[
International Worm Meeting,
2021]
Organization of the genome into domains of euchromatin and heterochromatin is a conserved feature of all eukaryotes and precise regulation of these domains is important for organism health and development. Proper formation of heterochromatin is crucial for transcriptional repression, chromosome segregation, and maintenance of genome integrity. Heterochromatin can be categorized as either facultative or constitutive. These two types of heterochromatin are often distinguished by their associated histone modifications: methylation of lysine 27 or lysine 9 on histone H3. H3K27me is associated with facultative heterochromatin, and its domains are found throughout genomes, often with developmentally regulated genes. H3K9me is associated with constitutive heterochromatin, and is generally concentrated in gene-poor, repeat-rich regions such as pericentric regions. Thus, anticorrelation of H3K27me and H3K9me domains is observed in many model organisms. However, in C. elegans, H3K27me and H3K9me domains show a surprising amount of positive correlation, suggesting a species-specific mechanism for organizing facultative and constitutive heterochromatin. In the C. elegans germline, H3K27me is enriched on the X chromosome, and its loss leads to sterility in the F2 generation. Interestingly, H3K27me(-) F2 males that inherit a paternal X chromosome (Xp) and no maternal X chromosome (Xm) are usually fertile. The fertility of these males is dependent on H3K9me, which is enriched on the single X chromosome in the male germline. These observations suggest a potential redundant function of H3K27me and H3K9me in repressing the X chromosome in the male germline to promote fertility in subsequent generations. We are investigating the organization and functions of H3K27me and H3K9me in the C. elegans male germline.
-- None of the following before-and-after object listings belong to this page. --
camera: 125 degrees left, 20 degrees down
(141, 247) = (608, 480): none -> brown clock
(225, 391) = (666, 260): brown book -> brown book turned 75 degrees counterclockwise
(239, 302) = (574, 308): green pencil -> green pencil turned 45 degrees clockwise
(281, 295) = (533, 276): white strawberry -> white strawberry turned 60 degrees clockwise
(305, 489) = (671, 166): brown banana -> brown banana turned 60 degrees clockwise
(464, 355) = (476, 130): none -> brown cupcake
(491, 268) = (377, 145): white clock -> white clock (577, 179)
By generating chimeric animals whose germlines inherit only paternal chromosomes (XpXp), we've shown that a double dose of paternal chromosomes lacking H3K27me can also support fertile hermaphrodite germline development in an H3K9me-dependent manner. We are comparing misexpression of genes and repetitive elements in hermaphrodite and male germlines lacking H3K27me, H3K9me, or both. Lastly, we are using CUT&RUN to examine the distribution of H3K27me in germ cells and to test whether H3K9me regulates this distribution, as it does in Mouse and Neurospora.